Lacking immediate access to the sea, the Kurds can transport oil to the international market via Basra. Hence, the KRG engages in oil smuggling with Iran. Alternatively, the Kurds could work toward obtaining a pipeline route via the Turkish Mediterranean port of Ceyhan, but this would require the KRG to persevere with Massoud Barzani’s conciliatory approach toward Turkey, even as relations could periodically sour because of Turkish bombings of PKK hideouts in northern Iraq.[68] More recently, there has been speculation on the construction of direct pipelines to Turkey by which the KRG can export its oil and gas. On June 19, 2012, Ankara signaled that it was ready to begin low-level importation of oil from Kurdistan, with plans to exchange crude oil by tanker truck for Turkish refined oil products such as diesel and kerosene, which Kurdistan currently lacks owing to the fact that it receives only 15,000 barrels per day of fuel from the south of Iraq.[69] As for the talk of direct pipelines to Turkey, the aim here would be to have two independent routes, one for oil and one for gas, to export said resources directly to Turkey.

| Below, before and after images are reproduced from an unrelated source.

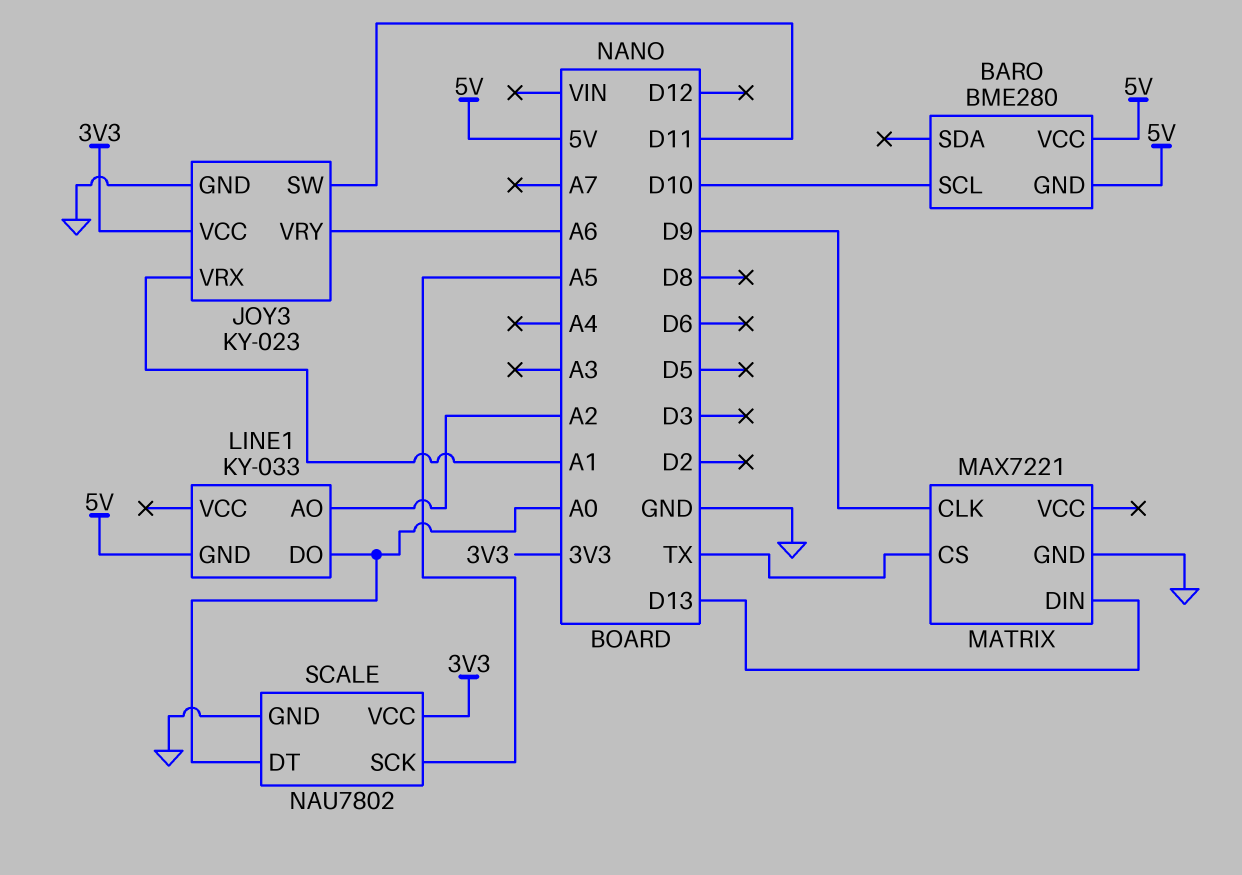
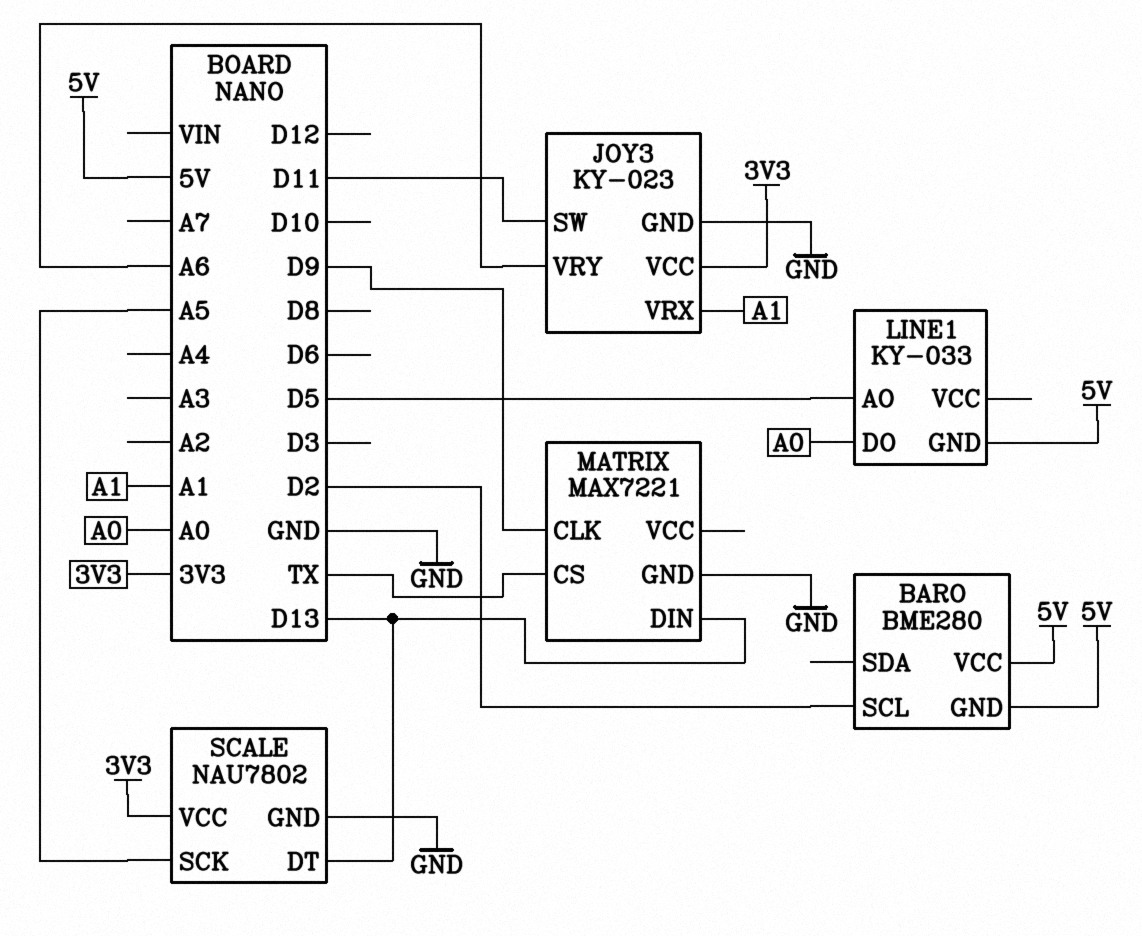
BARO pin SCL: D10 -> D2
LINE1 pin AO: A2 -> D5
SCALE pin DT: A0 -> D13

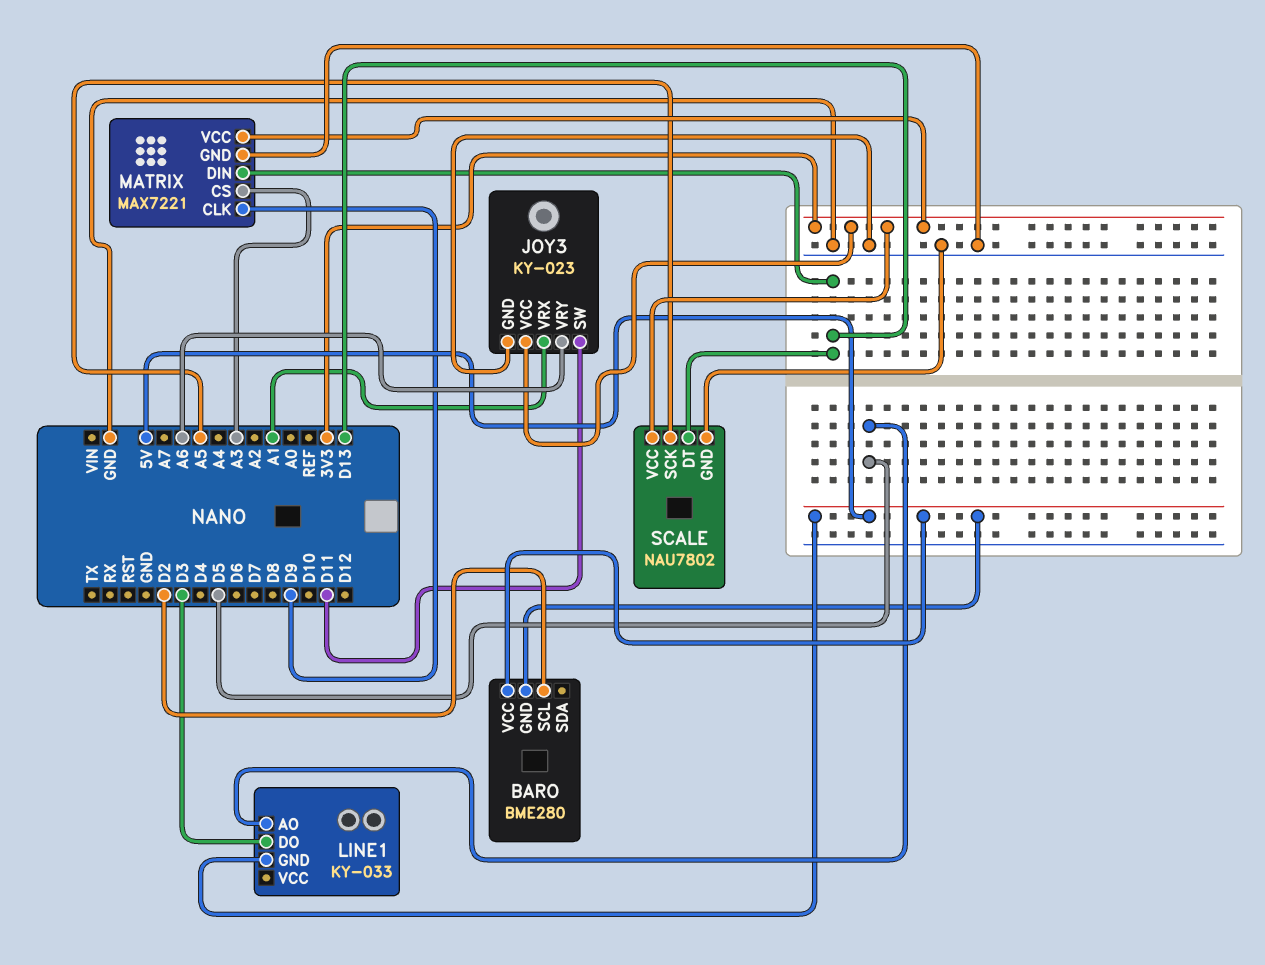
LINE1 pin DO: A0 -> D3
MATRIX pin CS: TX -> A3
MATRIX pin VCC: none -> 3V3

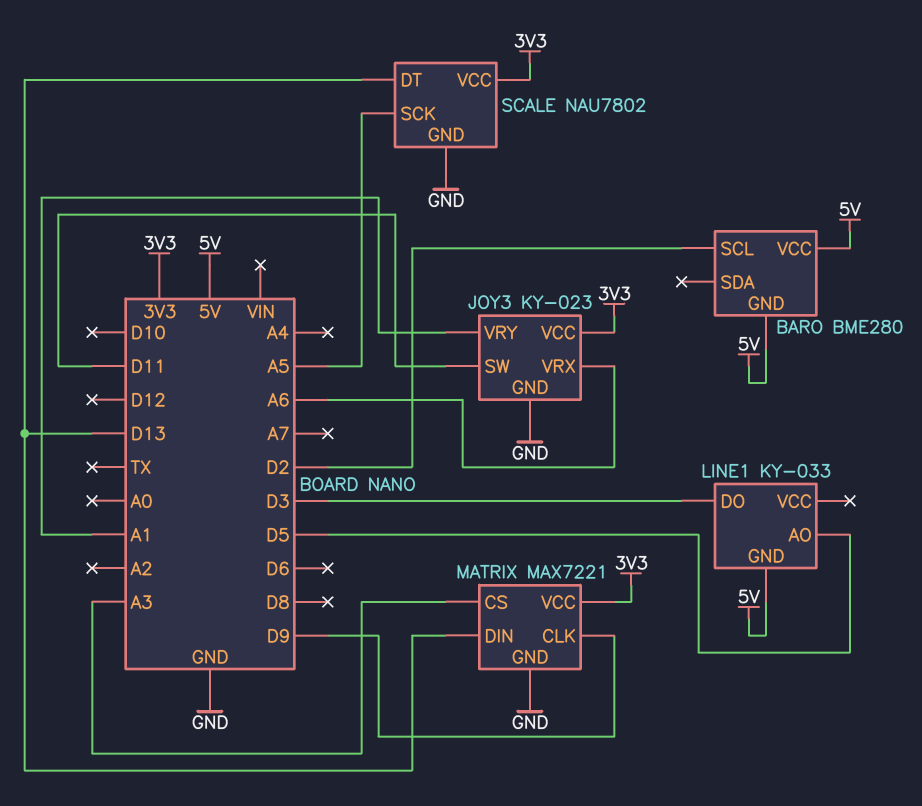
JOY3 pin VRX: A1 -> A6
JOY3 pin VRY: A6 -> A1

Nonetheless, there are certain factors to consider regarding whether the independent pipeline hopes will come to realization. With a pipeline route not relying on Baghdad, the KRG could break its dependence on Baghdad for revenue: In fact, the central government currently provides for 95 percent of the KRG’s annual budget.[70] Escaping from this dependence would prove a significant step on the road to Kurdish independence. Yet, it should be stressed, in light of confusion in numerous media reports,[71] that the talk of independent routes remains just that: talk. There has been no formal agreement, and Turkey has made it clear it will not accept any pipeline deals without the approval of the Oil Ministry in Baghdad.[72] Further, would Turkey itself tolerate the prospect of an independent Kurdistan in what is currently the KRG area, at risk of considerable unrest and perhaps even a revolt in the Kurdish areas of southeastern Turkey? At least half of the geographic region known as Kurdistan is located in Turkey.

In light of these points, it is plausible that any Turkish and Iraqi Kurdish talk of an independent pipeline deal is merely rhetorical posturing against Baghdad. Relations between the central Iraqi government and Turkey have been on the decline since Maliki issued an arrest warrant against Vice President Tariq al-Hashimi in December 2011. Hashimi has taken refuge in Turkey, with Ankara and Baghdad hurling accusations of sectarianism at each other.[73] Thus, Turkey may simply be aiming to persuade the Iraqi government to drop the charges against Hashimi.

CONCLUSION: OIL, THE FUTURE, AND THE WIDER ECONOMY

There is no doubt that Iraq’s oil industry and exports will continue to expand. On March 13, 2012, the first of four planned oil terminals off the southern coast was opened.[74] This terminal immediately increased Iraq’s export capacity by 300,000 barrels per day. Ultimately, it is expected that each of the four terminals will boost export capacity by 850,000 barrels per day.[75] Along with the deals agreed with foreign oil companies, the long-term (i.e. within the next seven years) goal is to achieve an output of around 12 million barrels per day.[76] This is an unrealistic goal, primarily because of problems of infrastructure–damaged by sanctions and subject to disruption at the hands of insurgent attacks and smuggling as well as inclement weather conditions–that cannot be overcome so quickly, even when foreign investment is taken into account.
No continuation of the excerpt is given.